CMS determined that PrEP using antiretroviral drugs to prevent HIV is covered as an additional preventive service for individuals at increased risk of HIV acquisition. CMS found that PrEP using antiretroviral drugs to prevent HIV is reasonable and necessary for the prevention of an illness or disability; recommended with a grade of A by the United States Preventive Services Task Force (USPSTF); and appropriate for individuals entitled to Medicare benefits under Part A or enrolled under Part B.

The physician or other healthcare practitioner who assesses the individual’s history will also make the determination of whether the individual is at increased risk for HIV. CMS covers furnishing HIV PrEP using antiretroviral drugs, including the supplying or dispensing of these drugs and the administration of injectable PrEP.

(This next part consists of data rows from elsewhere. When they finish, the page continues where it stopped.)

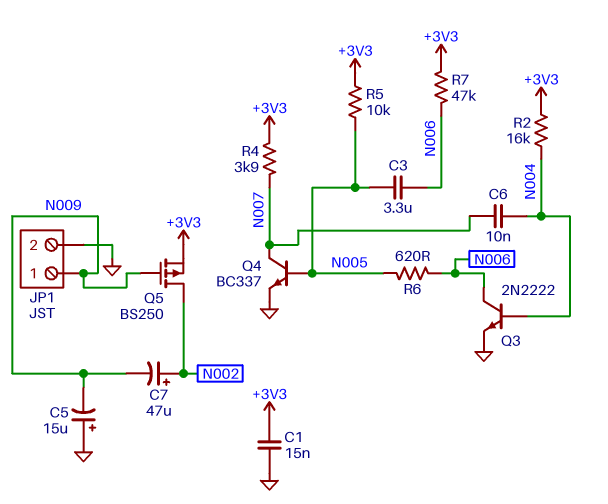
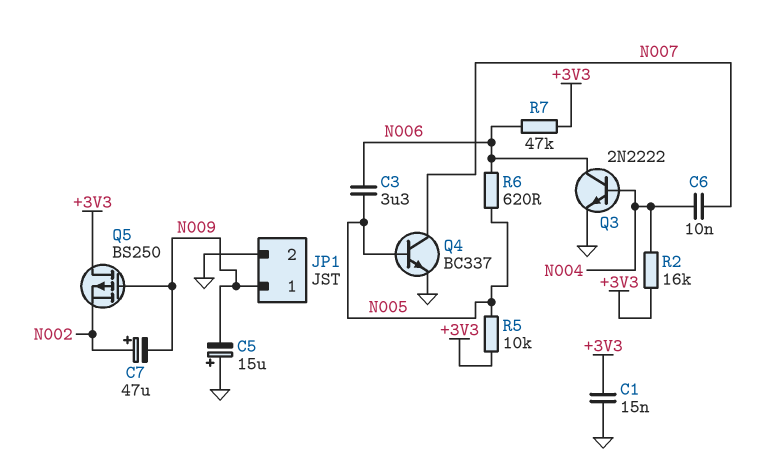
Q5: PMOS BS250 (G N009, D N002, S +3V3) -> PMOS BS250 (G N009, D +3V3, S N002)
R4: 3.9k (+3V3, N007) -> none

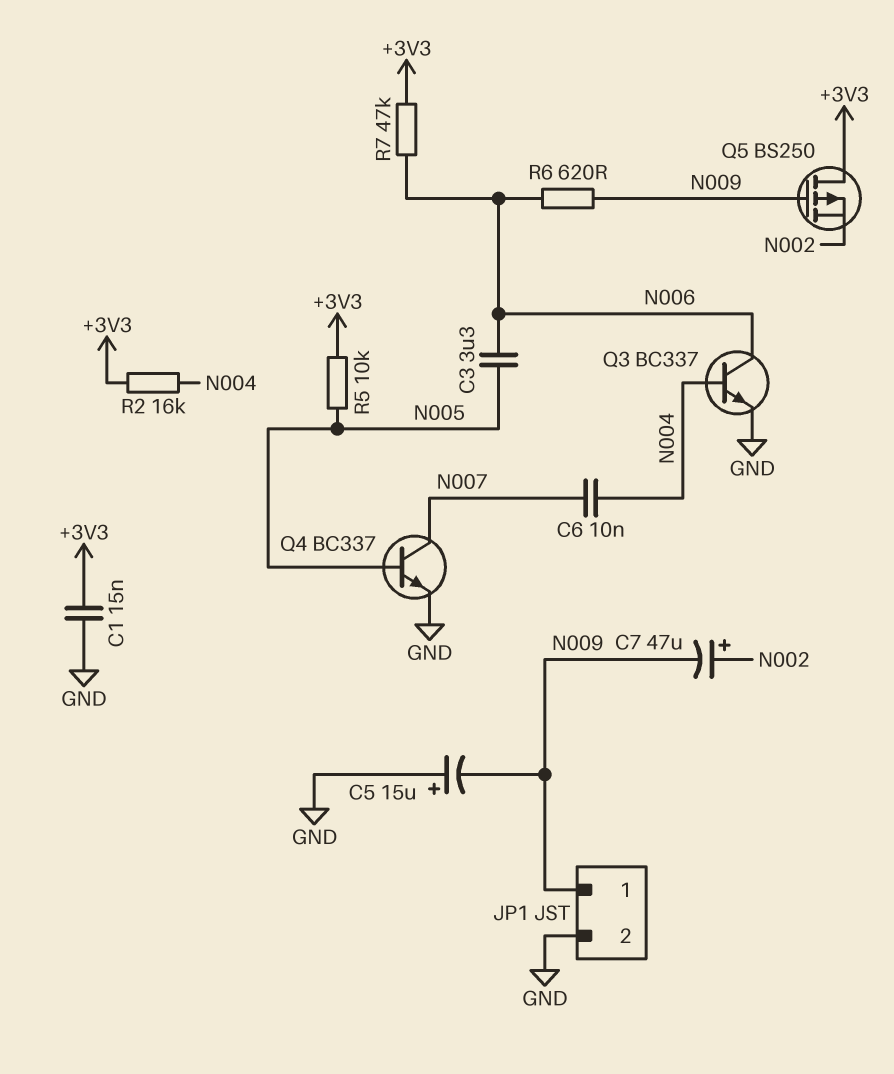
Q3: NPN 2N2222 (B N004, C N006, E GND) -> NPN BC337 (B N004, C N006, E GND)
R6: 620 (N005, N006) -> 620 (N006, N009)

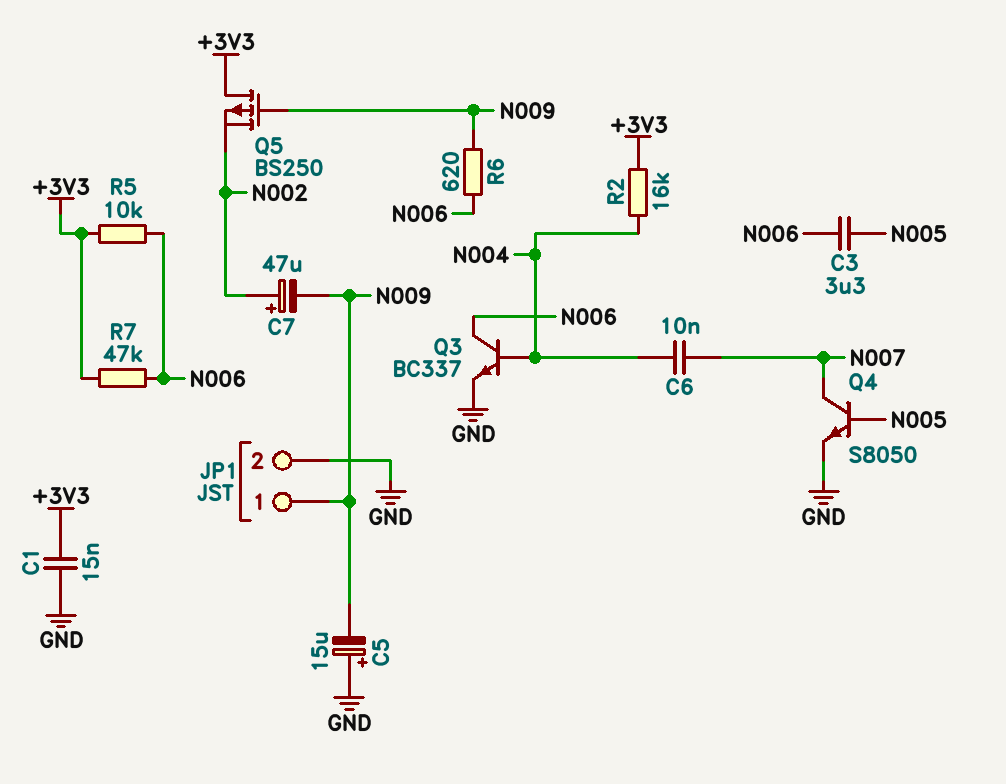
Q4: NPN BC337 (B N005, C N007, E GND) -> NPN S8050 (B N005, C N007, E GND)
R5: 10k (+3V3, N005) -> 10k (+3V3, N006)

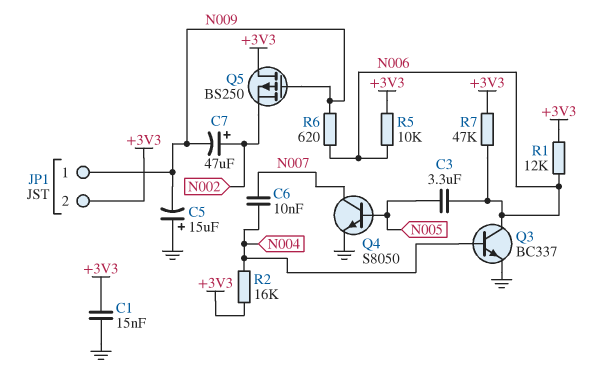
JP1 pin 2: GND -> +3V3
R1: none -> 12k (+3V3, N006)

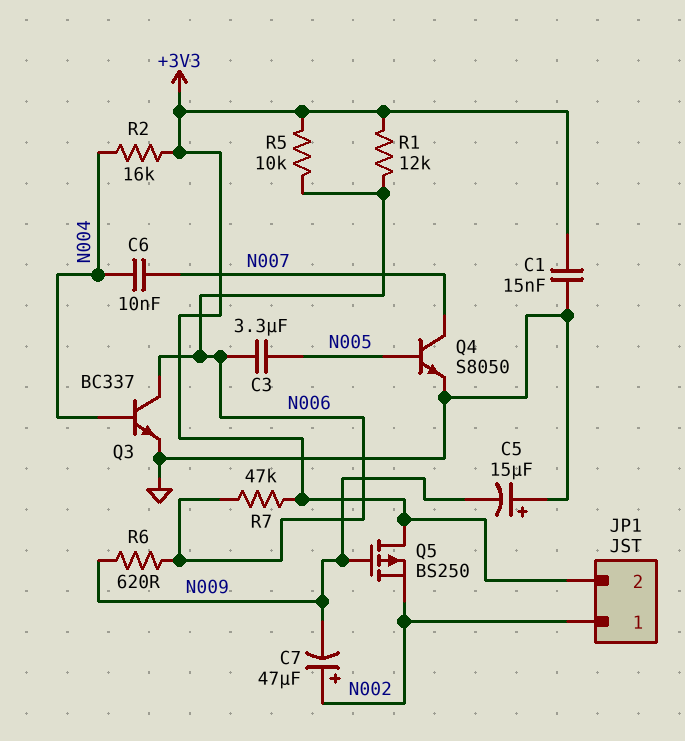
JP1 pin 1: N009 -> N002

For individuals being assessed for or using PrEP to prevent HIV, CMS covers all the following as an additional preventive service: up to eight individual counseling visits with a physician or other healthcare practitioner every 12 months, which include HIV risk assessment (initial or continued assessment of risk); HIV risk reduction and medication adherence; up to eight HIV screening tests every 12 months; and a single screening for hepatitis B virus.4

Bonnie Kirschenbaum, MS, FASHP, FCSHP
Bonnie Kirschenbaum, MS, FASHP, FCSHP, is a freelance healthcare consultant with senior management experience in both the pharmaceutical industry and the pharmacy section of large corporate healthcare organizations and teaching hospitals. She has an interest in reimbursement issues and in using technology to solve them. Kirschenbaum is a recognized industry leader in forging effective alliances among hospitals, physicians, pharmaceutical companies and distributors and has written and spoken extensively in these areas.